2.2. Photodynamic Cell Treatments Using RB Nanoparticles and Rose Bengal Solutions

Cancer cells were treated using four different PDT dosages: (a) 50 µg/mL [RB] and 90 mW laser power for ten minutes (fluence ~228 J/cm2, irradiance ~0.38 W/cm2); (b) 25 µg/mL [RB] and 50 mW laser power for ten minutes (fluence ~126 J/cm2, irradiance ~0.20 W/cm2); (c) 10 µg/mL [RB] and 25 mW laser power for ten minutes (fluence ~63 J/cm2, irradiance ~0.10 W/cm2) and (d) 5 µg/mL [RB] and 10 mW laser power for ten minutes (fluence ~25 J/cm2, irradiance ~0.04 W/cm2). The concentration, such as 50 µg/mL, denotes the concentration of RB used to fabricate the encapsulated Rose Bengal–chitosan nanoparticles. This specified concentration is also an estimate of the RB concentration bound to the nanoparticles in suspension, considering the notable efficiency of encapsulation at ~96%. The experiments were replicated three times, each with three repetitions. The viability of human breast cancer cells (MDA-MB-231) was significantly reduced to 6–8% by PDT with RBNPs using all the dose regimes, including the lowest one. These results are statistically significant compared to the viability obtained by using the laser alone or cells without any treatment (control) across all dosages (p < 0.0001, one-way ANOVA, Tukey’s post-test) (Figure 3). A notable internalisation of RBNPS and RB was observed within cancer cells, as depicted in Figure 4a,c. In contrast, PDT with RB was not as effective and cell viability ranged from ~40% at the lowest dosage to ~4% at the highest dosage. These outcomes are significantly higher than laser-only or non-irradiated dark incubation with RB (p < 0.0001, one-way ANOVA, Tukey’s post-test) (Figure 3). The groups treated with lasers alone (without RB) did not significantly reduce cancer cell viability compared to untreated control cells (p > 0.05, 1-way ANOVA, Tukey’s post-test). This result reinforces the effectiveness of RB as a photosensitising agent, as demonstrated in Figure 4b,d, where RB is photobleached and the cancer cells are destroyed. Additionally, the difference in laser powers across the dosage levels could not significantly affect the cell killing rates in this group (p > 0.05, 2-way ANOVA, Tukey’s post-test).

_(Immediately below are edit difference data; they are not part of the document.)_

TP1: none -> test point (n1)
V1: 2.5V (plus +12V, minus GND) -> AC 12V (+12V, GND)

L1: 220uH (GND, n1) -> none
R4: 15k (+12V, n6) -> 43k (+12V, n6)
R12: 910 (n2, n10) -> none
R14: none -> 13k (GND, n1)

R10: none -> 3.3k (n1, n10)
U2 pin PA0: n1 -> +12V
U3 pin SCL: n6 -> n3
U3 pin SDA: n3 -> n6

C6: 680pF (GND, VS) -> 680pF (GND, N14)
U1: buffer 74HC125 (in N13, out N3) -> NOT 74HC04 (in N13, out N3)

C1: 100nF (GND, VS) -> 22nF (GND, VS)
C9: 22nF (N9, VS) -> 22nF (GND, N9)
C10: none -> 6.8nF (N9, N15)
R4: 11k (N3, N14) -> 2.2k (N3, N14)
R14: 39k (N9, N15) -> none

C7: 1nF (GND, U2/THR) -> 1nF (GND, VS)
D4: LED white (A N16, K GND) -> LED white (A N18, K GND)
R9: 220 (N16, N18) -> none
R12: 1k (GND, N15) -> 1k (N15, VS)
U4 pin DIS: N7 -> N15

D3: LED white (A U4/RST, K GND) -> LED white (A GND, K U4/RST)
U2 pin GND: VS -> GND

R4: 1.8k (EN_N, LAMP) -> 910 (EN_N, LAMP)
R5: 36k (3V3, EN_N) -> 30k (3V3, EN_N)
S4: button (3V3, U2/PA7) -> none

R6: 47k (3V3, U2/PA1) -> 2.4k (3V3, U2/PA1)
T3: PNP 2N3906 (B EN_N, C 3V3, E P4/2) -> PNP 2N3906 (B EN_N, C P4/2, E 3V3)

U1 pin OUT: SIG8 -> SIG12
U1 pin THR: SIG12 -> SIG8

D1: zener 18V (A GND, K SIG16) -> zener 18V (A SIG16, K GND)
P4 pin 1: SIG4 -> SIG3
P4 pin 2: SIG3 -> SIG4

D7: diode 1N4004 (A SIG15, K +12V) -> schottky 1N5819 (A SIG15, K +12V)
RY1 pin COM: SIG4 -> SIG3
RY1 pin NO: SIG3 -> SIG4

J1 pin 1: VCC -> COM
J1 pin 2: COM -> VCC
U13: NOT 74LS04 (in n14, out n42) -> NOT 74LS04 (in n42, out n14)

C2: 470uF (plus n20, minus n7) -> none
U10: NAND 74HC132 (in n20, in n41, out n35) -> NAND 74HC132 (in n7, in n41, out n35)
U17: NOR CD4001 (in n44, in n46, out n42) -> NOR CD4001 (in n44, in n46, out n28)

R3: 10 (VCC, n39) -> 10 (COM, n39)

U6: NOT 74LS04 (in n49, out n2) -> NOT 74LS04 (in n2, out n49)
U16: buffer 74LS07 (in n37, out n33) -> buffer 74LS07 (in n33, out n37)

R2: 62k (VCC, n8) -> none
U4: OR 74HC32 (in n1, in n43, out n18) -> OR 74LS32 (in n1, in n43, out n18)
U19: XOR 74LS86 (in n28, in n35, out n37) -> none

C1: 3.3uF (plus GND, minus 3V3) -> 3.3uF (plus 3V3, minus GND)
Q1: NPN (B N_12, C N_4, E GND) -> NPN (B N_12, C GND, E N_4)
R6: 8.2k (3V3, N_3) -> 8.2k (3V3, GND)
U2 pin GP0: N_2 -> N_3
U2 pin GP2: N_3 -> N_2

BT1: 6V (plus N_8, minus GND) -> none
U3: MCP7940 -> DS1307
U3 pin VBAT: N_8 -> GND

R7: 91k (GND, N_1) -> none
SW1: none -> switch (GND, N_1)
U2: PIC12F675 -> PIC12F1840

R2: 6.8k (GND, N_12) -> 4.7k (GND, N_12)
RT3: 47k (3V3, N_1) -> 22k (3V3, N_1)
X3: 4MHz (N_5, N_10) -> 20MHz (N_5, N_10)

2.3. Dark Toxicity in Breast Cancer Cells

Unbounded or encapsulated Rose Bengal without laser irradiation did not induce significant toxicity (i.e., dark toxicity) when incubated for 24 h (Figure 5) across all dosage regimes (p > 0.05, one-way ANOVA, Tukey’s post-test). Cell killing rates in these groups were unaffected by the difference in RB or RB nanoparticle concentrations (p > 0.05, 2-way ANOVA, Tukey’s post-test).
A direct comparison between RB-encapsulated nanoparticles and RB in solution highlights the superior cytotoxicity of the former, as illustrated in Figure 6. Breast cancer cells were significantly depleted (8 ± 1% viability) even at a low power and concentration dosage with RBNPs (10 mW and 5 µg/mL). This outcome is not significantly different than that obtained from the other dosage regimes using nanoparticles (p > 0.05, 1-way ANOVA; Tukey’s post-test). However, a substantial amount of breast cancer cells survived in PDT with unbound RB in solution at different dosage regimes, such as 50 mW and 25 µg/mL, 25 mW and 10 µg/mL, and 10 mW and 5 µg/mL, with an average survival rate of 15 ± 5%, 24 ± 4%, and 38 ± 10%, respectively. Thus, PDT with RBNPs over the defined dosages is significantly more effective than PDT with RB solutions (p < 0.001, two-way ANOVA; Tukey’s post-test) (Figure 6). In a previous study [34], we found that another breast cancer cell line (MCF-7) was almost wholly eradicated (cell viability~4%) by our RBNPs using a dosage of 50 mW and 25 µg/mL. In this study, we have substantially reduced these parameters to 10 mW and 5 µg/mL, and achieved a similar cell viability (~8%) after the photodynamic treatment. A major obstacle in treating cancer lesions with PDT is the limited light penetration through tissue and solid tumours [37]. Honda et al. [38] reported a tissue penetration depth of ~0.68 mm for green light at 532 nm; nonetheless, the insertion of a fibre optic in the tumour (also known as interstitial laser therapy) can increase the radius of cell destruction to ~3 mm from the fibre optic axis [39]. The activation of our RBNPs at low power (~10 mW) is an advantage that can facilitate the eradication of malignant cells located in deep tissue where only a fraction of the laser beam penetrates.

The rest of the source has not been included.